Section 3. Records. Each Administrator shall maintain appropriate books of account and records relating to the Trust and the services performed hereunder, which books of account and records shall be accessible for inspection by the Trust and the Depositor at any time during normal business hours.
Section 4. Compensation. U.S. Bank Trust National Association will be compensated as set forth in that certain letter agreement, dated August 25, 2000, by and among U.S. Bank and Delta Financial Corporation.
Section 5. Independence of the Administrators. For all purposes of this Agreement, each Administrator shall be an independent contractor and shall not be subject to the supervision of the Trust or the Owner Trustee with respect to the manner in which it accomplishes the performance of its obligations hereunder. Unless expressly set forth herein or otherwise authorized by the Trust, neither Administrator shall have any authority to act for or represent the Trust or the Owner Trustee in any way and shall not otherwise be deemed an agent of the Trust or the Owner Trustee.
Section 6. No Joint Venture. Nothing contained in this Agreement (i) shall constitute either Administrator and the Trust, the Owner Trustee or the Depositor as members of any partnership, joint venture, association, syndicate, unincorporated business or other separate entity, (ii) shall be construed to impose any liability as such on any of them or (iii) shall be deemed to confer on any of them any express, implied or apparent authority to incur any obligation or liability on behalf of the others.
Section 7. Other Activities of the Administrators. Nothing herein shall prevent either Administrator or its Affiliates from engaging in other businesses or, in its sole discretion, from acting in a similar capacity as an administrator for any other Person even though such Person may engage in business activities similar to those of the Trust or the Owner Trustee.
Section 8. Term of Agreement; Resignation and Removal of Administrators.
(a) This Agreement shall continue in force until the termination of the Trust, upon which event this Agreement shall automatically terminate.
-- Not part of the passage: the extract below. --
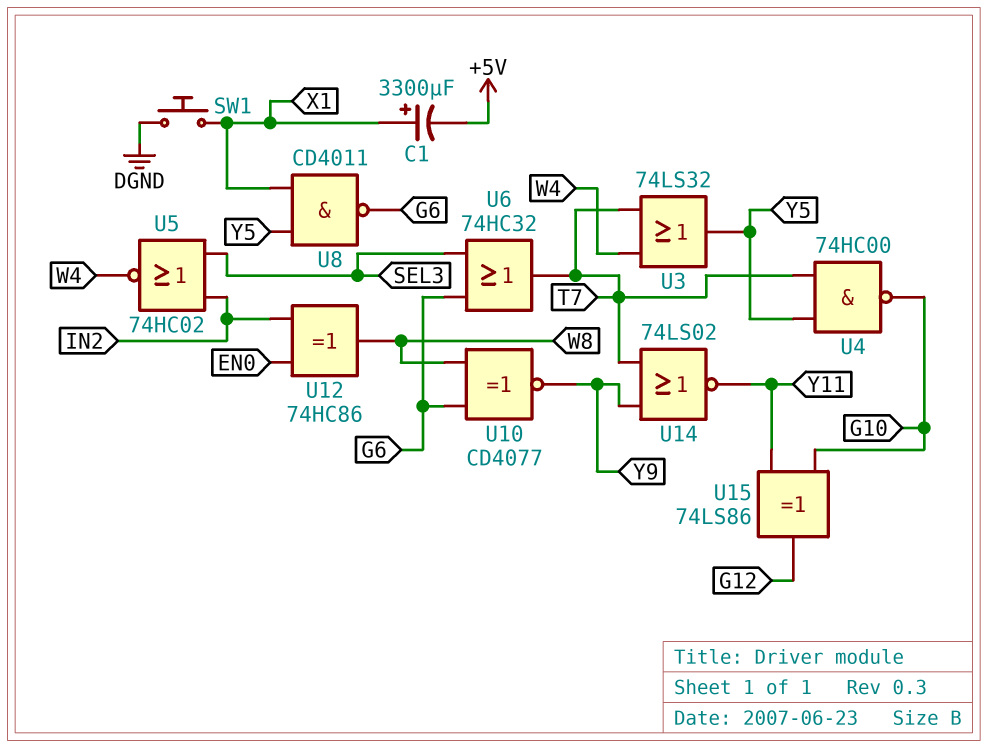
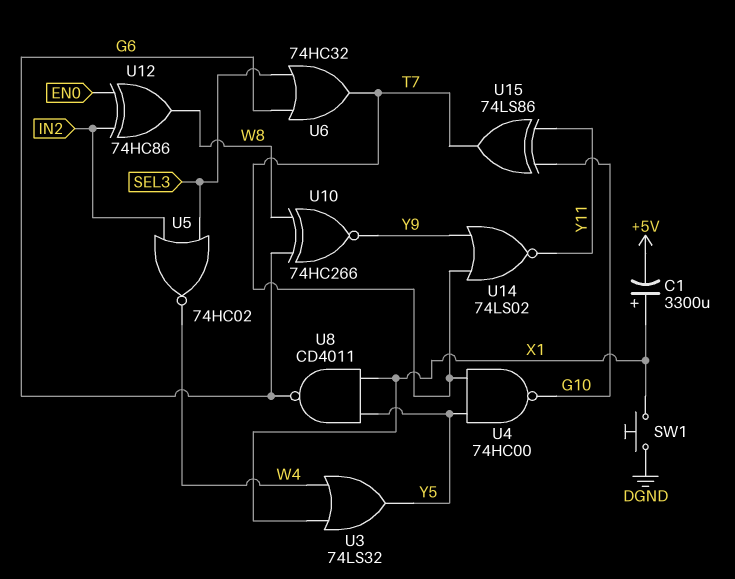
U3: OR 74LS32 (in T7, in W4, out Y5) -> OR 74LS32 (in W4, in X1, out Y5)
U10: XNOR CD4077 (in G6, in W8, out Y9) -> XNOR 74HC266 (in G6, in W8, out Y9)
U15: XOR 74LS86 (in G10, in Y11, out G12) -> XOR 74LS86 (in G10, in Y11, out T7)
(b) Subject to Section 8(f), U.S. Bank shall not be permitted to resign from the obligations and duties hereby imposed on it, except either:
(i) upon the determination that such obligations and duties hereunder are no longer permissible under applicable law or are in material conflict by reason of applicable law with any other activities carried on by it; or
(ii) at any time it ceases for any reason whatsoever to perform its obligations as Trustee under the Indenture, in which case U.S. Bank must resign as Administrator hereunder.
Any determination permitting the resignation of U.S. Bank under clause (i) above shall be evidenced by an opinion of counsel to such effect delivered to the Trust; provided, however, that U.S. Bank may resign from its obligations as an Administrator hereunder at any time that it determines in its sole discretion that events have occurred which create a conflict between its duties hereunder and its duties as Trustee under the Indenture, any such determination to be evidenced by an officers’ certificate of U.S. Bank to such effect.
(c) Subject to Section 8(f), Delta Funding shall not resign from the obligations and duties hereby imposed on it except upon the determination that its duties hereunder are no longer permissible under applicable law. Any such determination pursuant to the preceding sentence permitting the resignation of Delta Funding shall be evidenced by an opinion of counsel to such effect obtained at the expense of Delta Funding and delivered to the Trust and the Collateral Agent.
(d) Subject to Section 8(f) of this Agreement, the Trust may remove either Administrator without cause by providing such Administrator with at least 30 days' prior written notice.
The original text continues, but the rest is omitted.